Cessna: Speed & Flaps in landing #

  • 10 degrees of flap in downward leg / 80kn
  • 20 degrees of flag in base / 70kn
  • Full flaps / 60kn / 50ft above runway

Flaring #

  • Do it 10ft above runway / usually when runway encompasses entire view
  • Flaring is like.. “purposely” stalling
  • Flare and try NOT to land, look at the end of the runway and keep pulling on the joke until you hear the stall horn

Ballooning #

  • During laanding where you pitch up and you gain altitude during your flare.
  • To recover: pull slightly forward / relax back pressure and maintain a high pitch attitude. when you re-enter the flare, you may add a little bit of throttle to cushion the landing.
  • Go off center line during a cross wind and balloon? GO AROUND.

Recovering from a bad landing #

  • Hold elevator controls steady, do not immediately move them. Do not apply forward pressure, which will only result in further rate of sink + hard contact with the ground
  • Wait for the aircraft to settle
  • Maintain control, slowly ease the nose down
  • Make SMALL corrections as necessary

Engine Operations #

  • NEVER make abrupt movements of the throttle. Such action can lead to damage and eventual engine failure.
  • NEVER switch off an overheated engine.
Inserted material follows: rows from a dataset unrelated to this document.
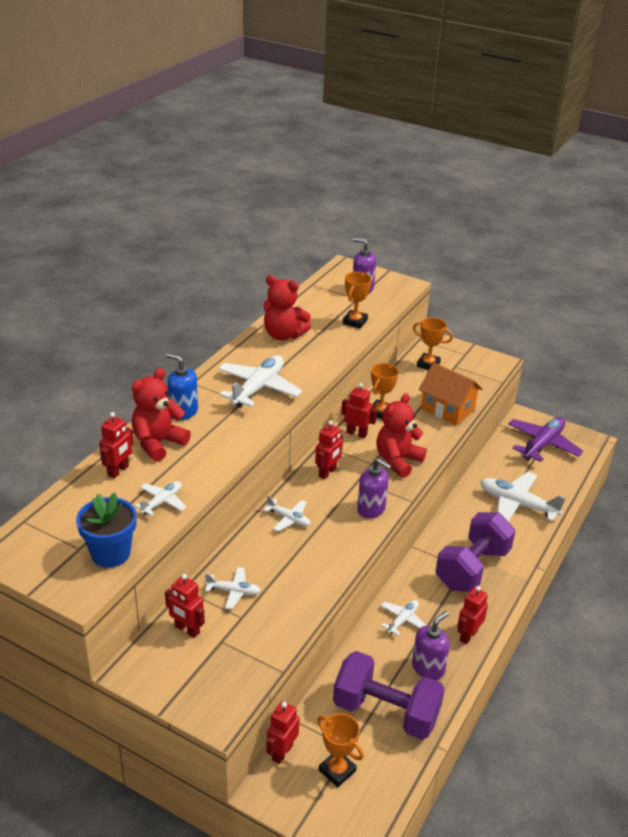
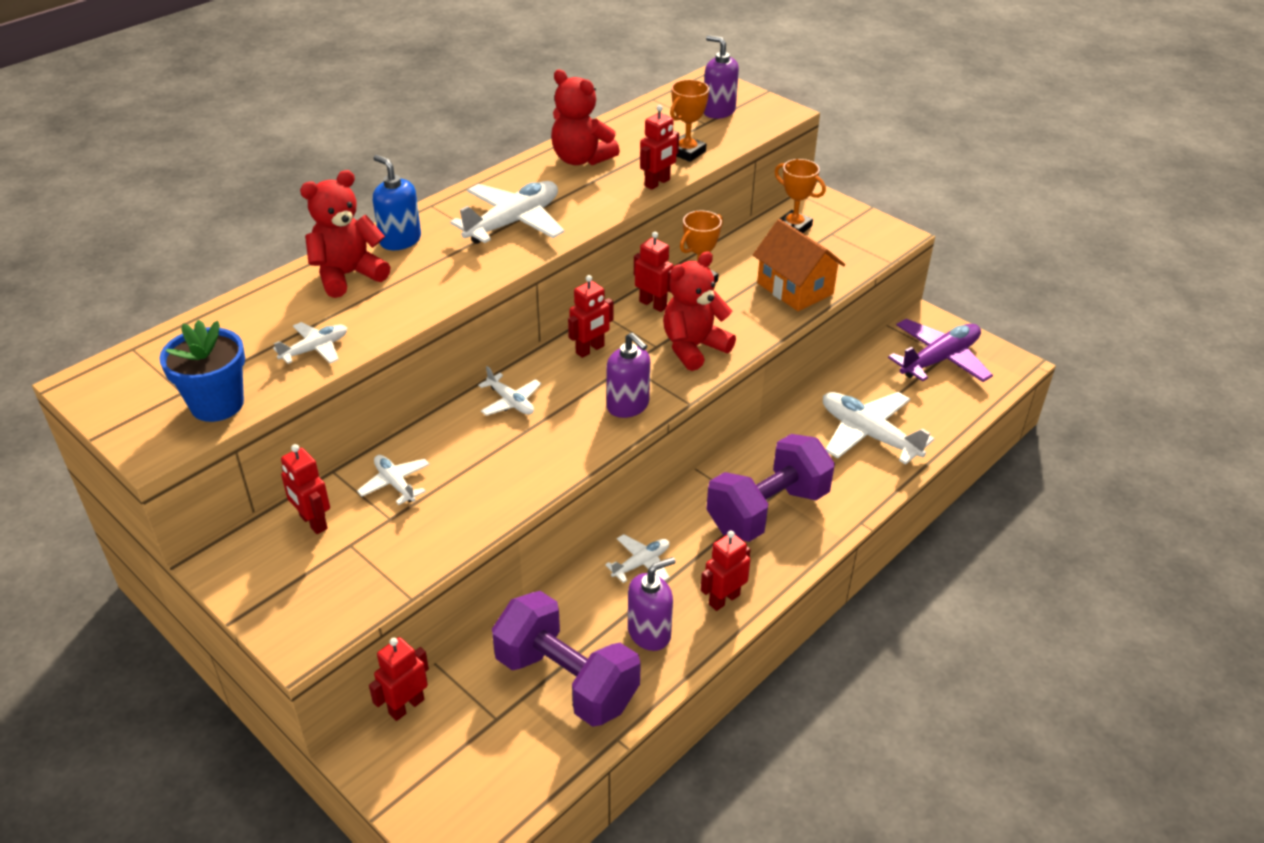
camera: 15 degrees right, 5 degrees up
(118, 471) = (280, 303): red robot -> red robot (657, 183)
(233, 591) = (395, 484): white plane -> white plane turned 150 degrees counterclockwise
(337, 770) = (468, 745): orange trophy -> none

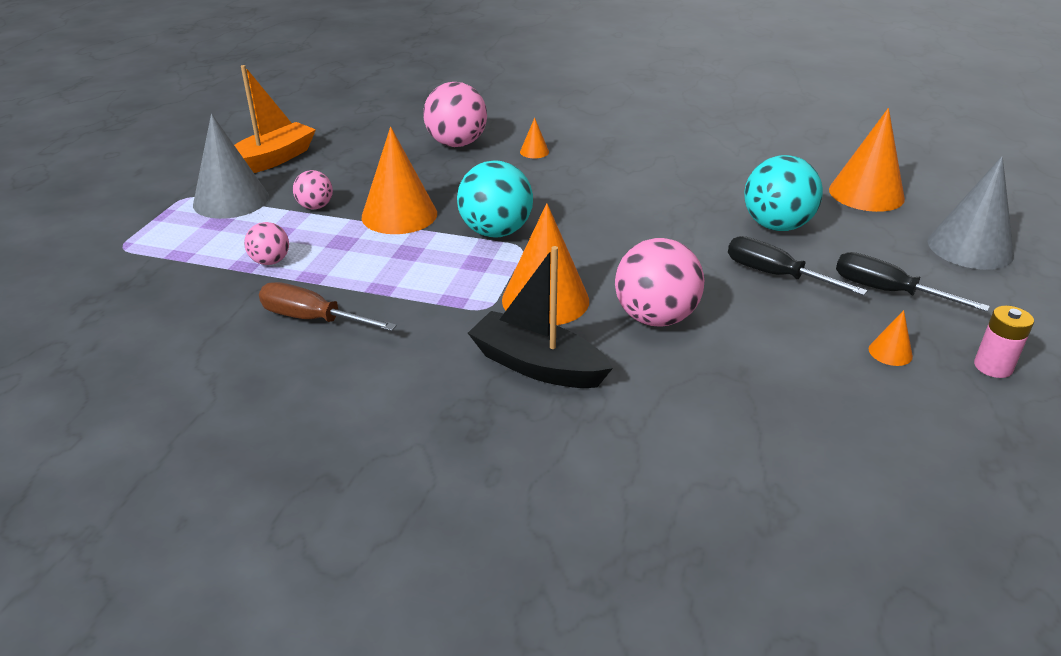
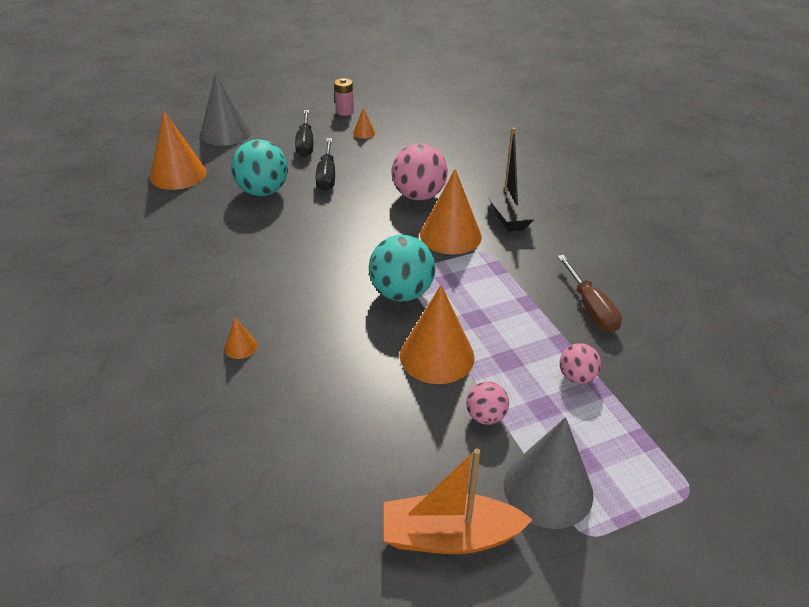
camera: 130 degrees left, 5 degrees up
(456, 144) = (269, 409): pink ball -> none

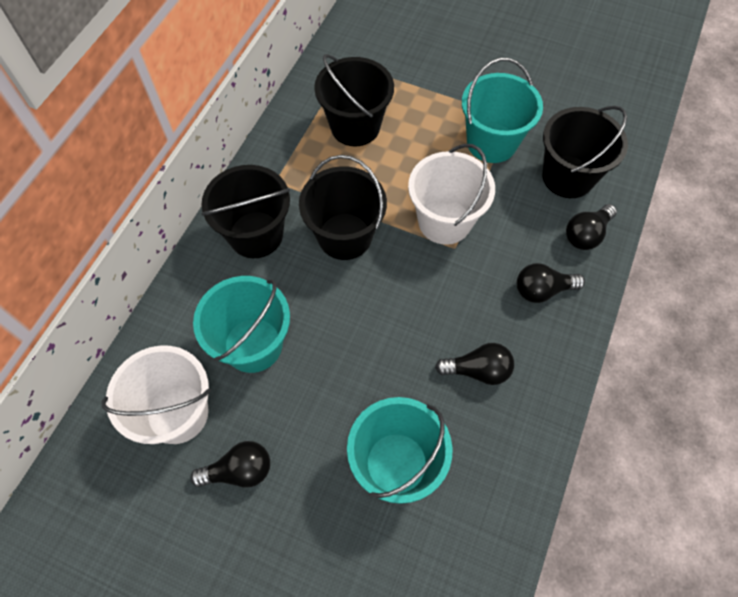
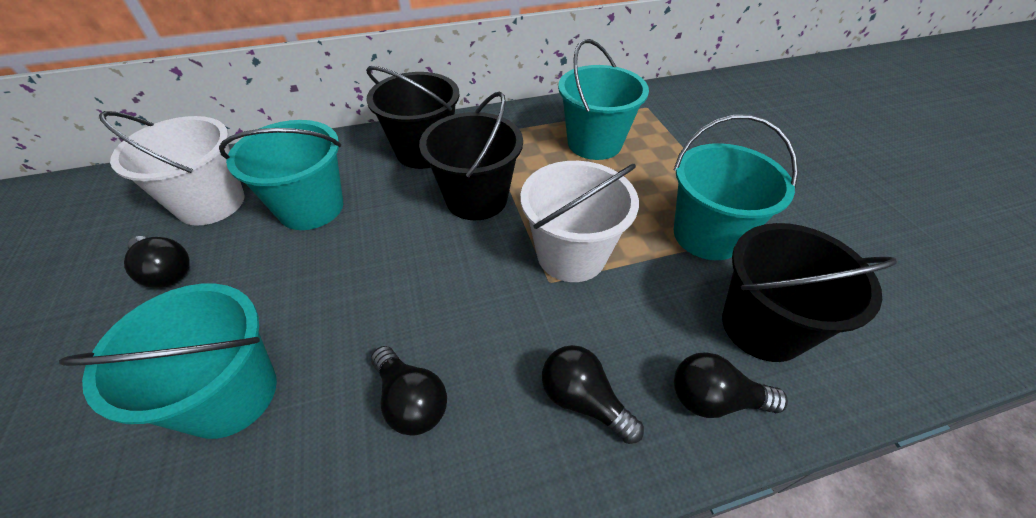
camera: 50 degrees right, 15 degrees down
(355, 126) = (594, 143): black bucket -> turquoise bucket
Allow engine to idle a sufficient time to cool off.

Mixture (rich / lean) #

How to use the mixture?

  1. Lean until increase of RPM
  2. If decrease of RPM, rich a bit more until optimal performance / top RPM.
  • Too rich a mixture (excess of fuel) results un unburned wasted fuel being expelled and contributes to fouled spark plugs and combustion chamber deposits
  • Too lean a mixture may cause rough engine operation, sudden “cutting out”, “popping back” or back firing.
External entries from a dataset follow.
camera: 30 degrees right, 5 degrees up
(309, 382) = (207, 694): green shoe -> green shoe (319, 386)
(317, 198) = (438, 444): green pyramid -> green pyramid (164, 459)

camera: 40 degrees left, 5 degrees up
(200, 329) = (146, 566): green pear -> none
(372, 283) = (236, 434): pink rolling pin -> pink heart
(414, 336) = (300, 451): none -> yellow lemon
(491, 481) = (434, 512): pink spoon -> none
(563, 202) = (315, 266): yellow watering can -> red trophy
You start to “lean” the mixture as you go up in altitude.

Biggest mistake that people do is “too lean” of a mixture which can cause engine failure / massive problems. A “too rich” mixture will cause loss of power but only seldom results in a complete engine failure.

Carburetor heat #

Used to keep the carb hot during operations such as icing / cold conditions. Used for landing / take off at times depending on POH / checklists.

Magneto operations #

  • 2 magnetos and spark plugs in each cylinder
  • There’s a magneto switch that can operate either the left or right magnetos, when selecting one, it’ll cause a loss of approx. 75 rpm in power
  • If a magneto / spark plug has a failure, it’s okay to run the engine on only 1 set of magnetos, as it’ll only incur a 3% power loss.

Constant speed propellor #

New instrument: Manifold pressure, which is now the primary indicator of the “power” of the plane instead of 100% the RPM gauge.

  • Allows you to adjust based on take off / landing and cruise.
  • Like a “multi-geared” bicycle

Oversquare / Undersquare #

  • Undersquare: 23 inches / 2500 RPM = RPM higher than manifold is undersquared
  • Squared: 23 inches / 2300 RPM
  • Oversquare: 25 inches / 2300 RPM is oversquared, which is stressing the engine

See POH regarding oversquare / undersquare

ALWAYS try to operate undersquare by keeping manifold pressure (inches) below the RPMs (hundreds)

Take off #

  • Throttle: FULL
  • Prop: FULL
  • Mixture: RICH

Climb #

May depend on POH, for example, pull bback slightly on throttle to 23" of manifold pressure and adjust prop for 2350 RPM:

  • Throttle: Pull until 23 inches of manifold pressure
  • Prop: Adjust to 2450 RPM for climb
  • Mixture: RICH

Cruise #

See POH, but usually you can run the plane “undersquared”

Descent #

  • Throttle: Reduce
  • Prop: Usually leave alone as governer will manage it
  • Mixture: Adjust as necessary

Landing #

  • Throttle: Reduce
  • Prop: FULL incase of go-around
  • Mixture: FULL RICH

Multi engine airplanes #

Feathering #

  • When an engine fails, it’s desireable to feather the propeller on a dead engine, feathering means turning the blade to the extreme course pitch position making it streamlined and cease to turn, decreasing drag.